If he chooses the former, he is in great danger of damage to his future development and the pattern of his life will be dependency on others and a lack of confidence and ability to make decisions for himself, or to cope with the daily stresses and demands of living. If he chooses the latter, he will be in danger of being labelled difficult and deviant. His actions will be interpreted increasingly as a threat to others and his motives assessed as malevolent.

The process of labelling as a “deviant” will then begin. Initially, he may be dismissed as unfortunate, and not really responsible for his actions because he knows no better. If he persists in his behaviour, causing discomfort or annoyance to the adults around him, he will then be labelled mad (stupid, irresponsible) or bad (rebellious, truculent, etc).

If attempts to force him into conformity (complacency, apathy) should fail, he must ultimately escape from the oppression. Aggression, violence, and absconding will then be examples of the few behavioural options available to him.

Playing games
This is how the game is played and although every occasion does not unfold in exactly the same way, the rules of the game invariably apply, and each player adopts an allotted role.

In his well-known book The Games People Play, Eric Berne illustrates how interactions between individuals follow certain patterns, as in a game, and how manipulative skills are used by the players as they engage in tactical ploys leading to an inevitable result “dominance of one over the other.

If it is accepted that manipulative skills are a normal, acceptable part of human behaviour, this raises other questions for residential and day care staff.

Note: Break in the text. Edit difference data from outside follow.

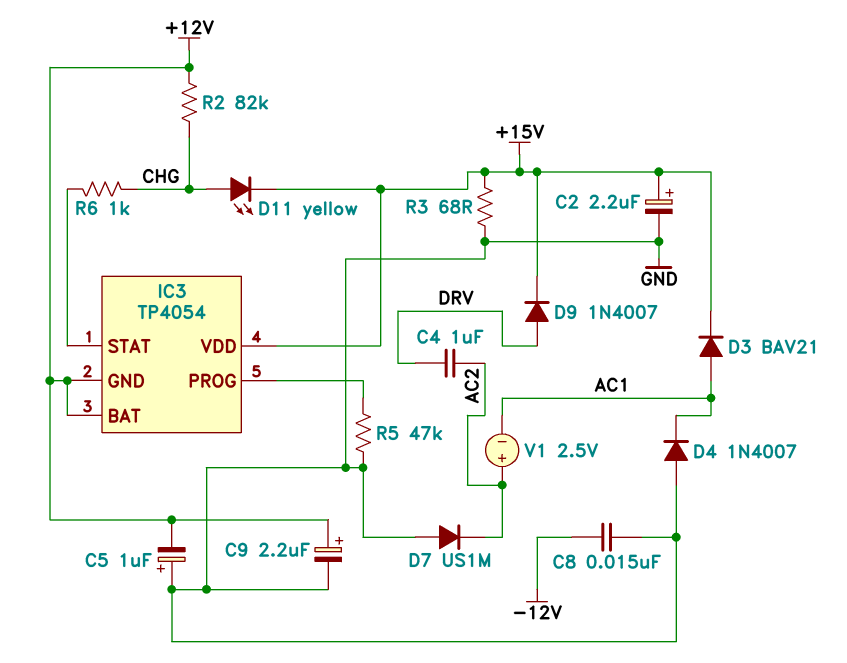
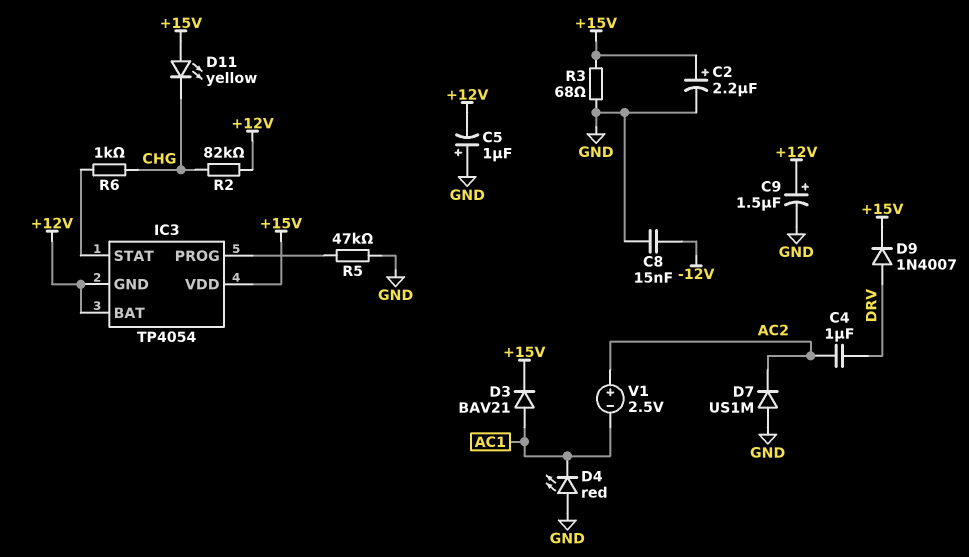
C9: 2.2uF (plus +12V, minus GND) -> 1.5uF (plus +12V, minus GND)
D4: diode 1N4007 (A GND, K AC1) -> LED red (A GND, K AC1)
D11: LED yellow (A CHG, K +15V) -> LED yellow (A +15V, K CHG)

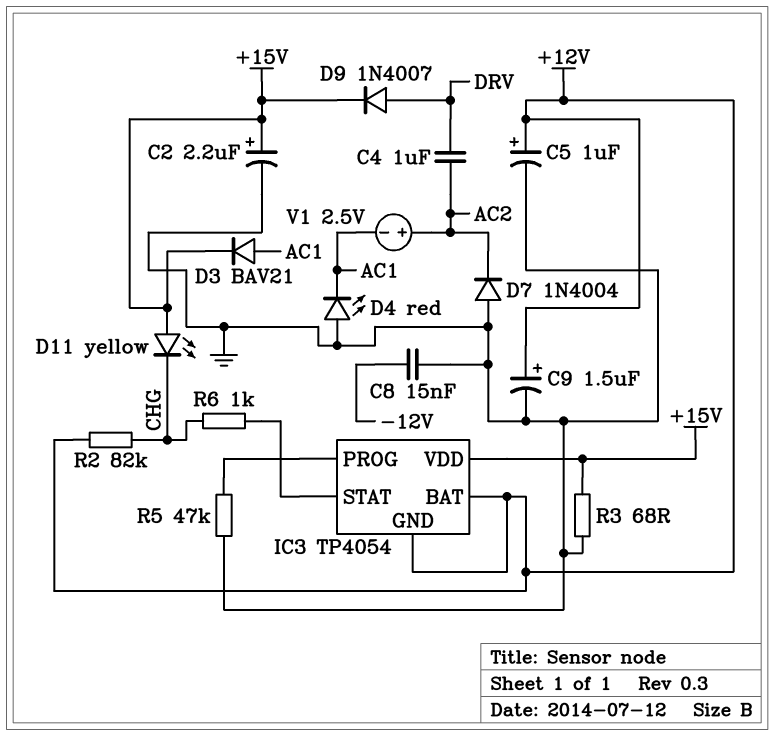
C5: 1uF (plus GND, minus +12V) -> 1uF (plus +12V, minus GND)
D7: diode US1M (A GND, K AC2) -> diode 1N4004 (A GND, K AC2)

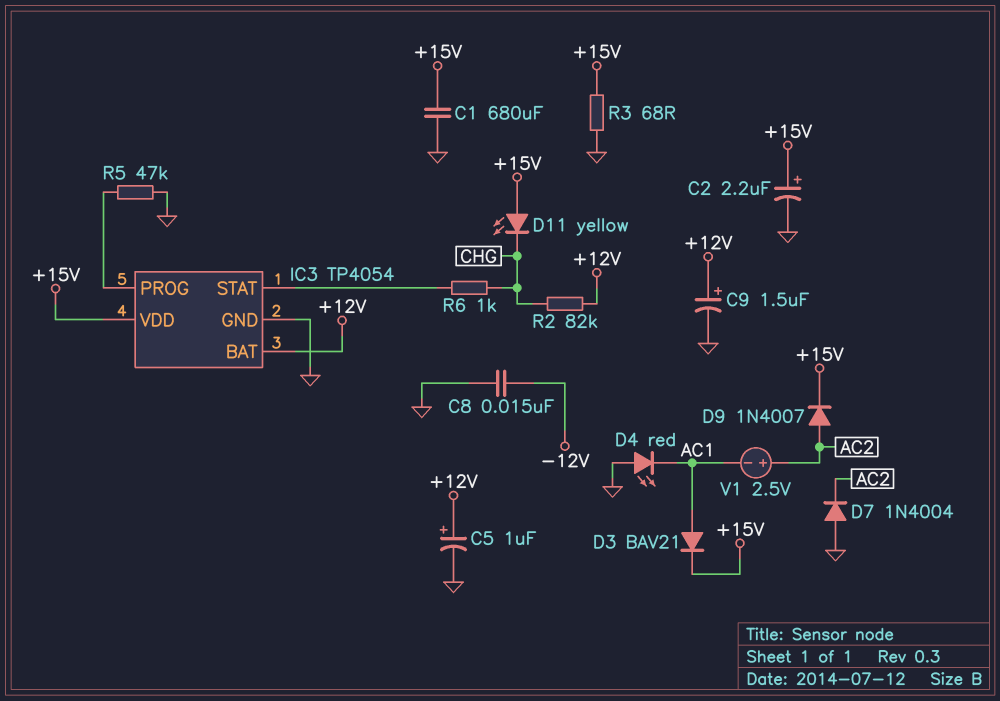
C1: none -> 680uF (+15V, GND)
C4: 1uF (AC2, DRV) -> none
D9: diode 1N4007 (A DRV, K +15V) -> diode 1N4007 (A AC2, K +15V)
IC3 pin GND: +12V -> GND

These questions are important, as Berne’s work further suggests that the client’s perception of the world is significantly affected in particular ways according to how the environment responds to, and meets his needs for status and recognition.

Self-perceptions
Any negative view we take of ourselves and of other people is formed at an early age and remains relatively unchanged unless positive action is taken to alter it.

Furthermore, we then live our lives in order to reinforce this view of ourselves and others, behaving in those ways by which we successfully gained recognition in the past, whether this was for behaviour that was socially acceptable or unacceptable.

In considering whether behaviour and attitude change is a desirable objective for a client, we must examine how much our perception of that behaviour is affected by our own values, fears and prejudices, and by the nature of the existing social order in that setting. Should, perhaps, the change be in ourselves or the social structure we have created?


This feature: Pragnell, C. (1995). Manipulative behaviour – or assertiveness? The Child Care Worker, 13, 11. p.2.